The other problem with the current system is that I don't get any archive of past bugs. I use the checkbox in the task manager to mark a bug as "fixed for the next version". When I release a new version, I copy each of these topics into the Version History for the new version. I often modify the topic subjects at this time to make the version history a bit more readable. When I have completed the manual editing of the version history, I then delete the tasks in the task list that are marked as fixed. This cleans up the task list so that it's ready for work on the next version. But the downside is that there is no archiving of topics. Once a bug is deleted, it is gone from the task list. If the bug wasn't really fixed, then I need to recreate it for the next version. It helps if there was a forum post containing the history of the bug that I can link to.

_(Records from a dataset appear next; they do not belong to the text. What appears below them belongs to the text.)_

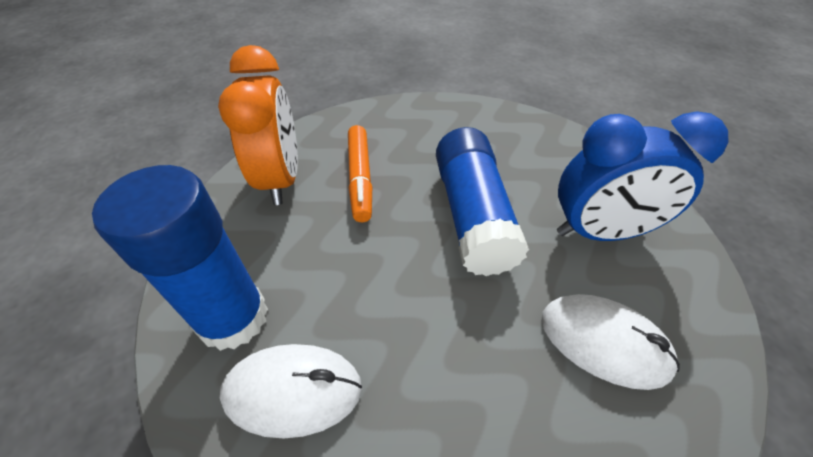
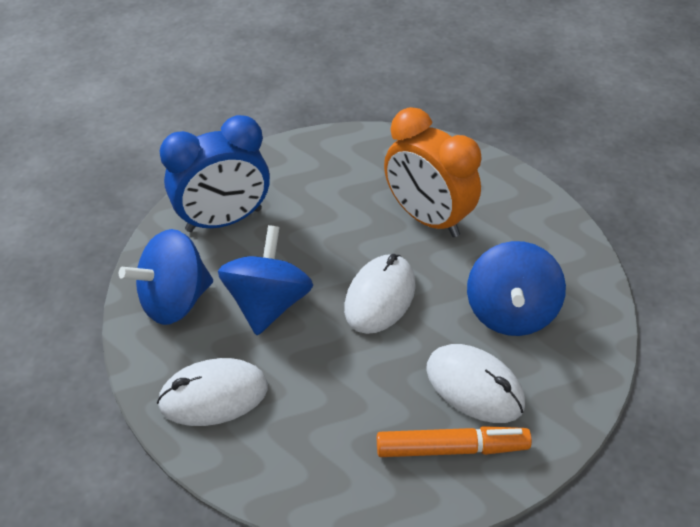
blue glue stick: 2 -> 0
blue spinning top: 0 -> 3
white mouse: 2 -> 3

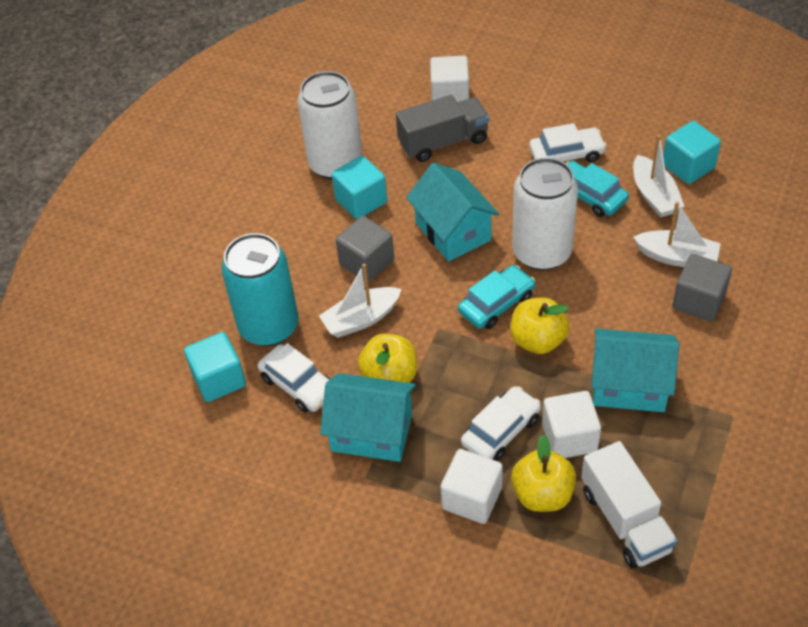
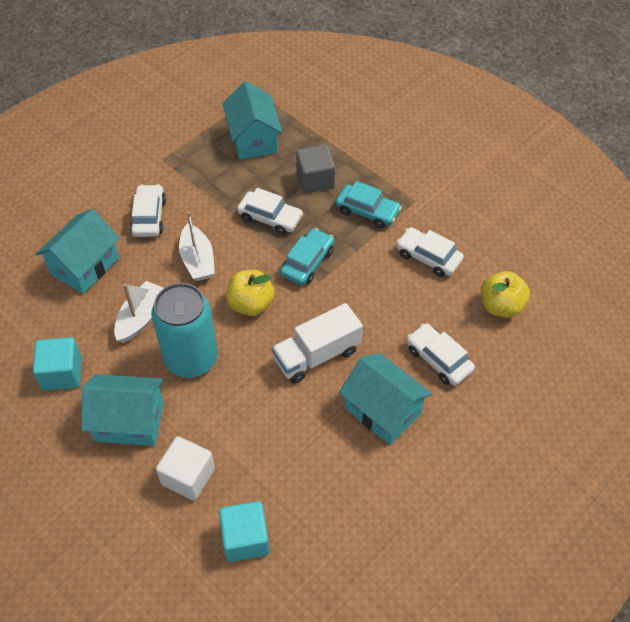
grey cube: 2 -> 1
grey truck: 1 -> 0
turquoise cube: 3 -> 2
turquoise house: 3 -> 4
white boat: 3 -> 2
white can: 2 -> 0
white car: 3 -> 4
white cube: 3 -> 1
yellow apple: 3 -> 2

Otherwise, any Notes that I made on the previous version of the bug get lost. This can be annoying sometimes.

The current bug list is not available to the public (because it's sitting in this local MyLife Organized program). So Taz (one of our Gurus) has taken it upon himself to create a thread in the CMUD Beta Forum to track a list of known bugs. He has a link to each thread that discusses a particular bug. Each time I release a new version, he tries to go through and determine which entries have been fixed. When someone posts a new bug in the forum, he tries to determine if it's the same as an existing thread, or if it's a new issue to add to his list. This is a *very* manual process. It doesn't necessarily reflect my own bug list (although I try to ensure that any issue on his list *is* in my own list). But it's the only way we currently have to give people a list of existing bugs.

On the positive side, I like the MyLife Organized task list because it is always running on my computer (minimizes to the system tray) so it is always just a single-click away. This makes it very quick and easy to copy a forum post into the bug list, or if I think of something while in the shower I can easily come in and add it to the bug/feature list. The interface is simple and easy. I just press the Insert key to add a new task, then type the subject line. I don't have to bring it up in a web browser or log into a web page, or wait for web pages to reload, or any of that. It's just fast, simple, and easy. And that is what keeps me using it.

That's a description of the current procedure I use for tracking bugs and some of the problems associated with it. Since this post is already long, I will create a followup to this which will describe the desired features of a new bug tracking system.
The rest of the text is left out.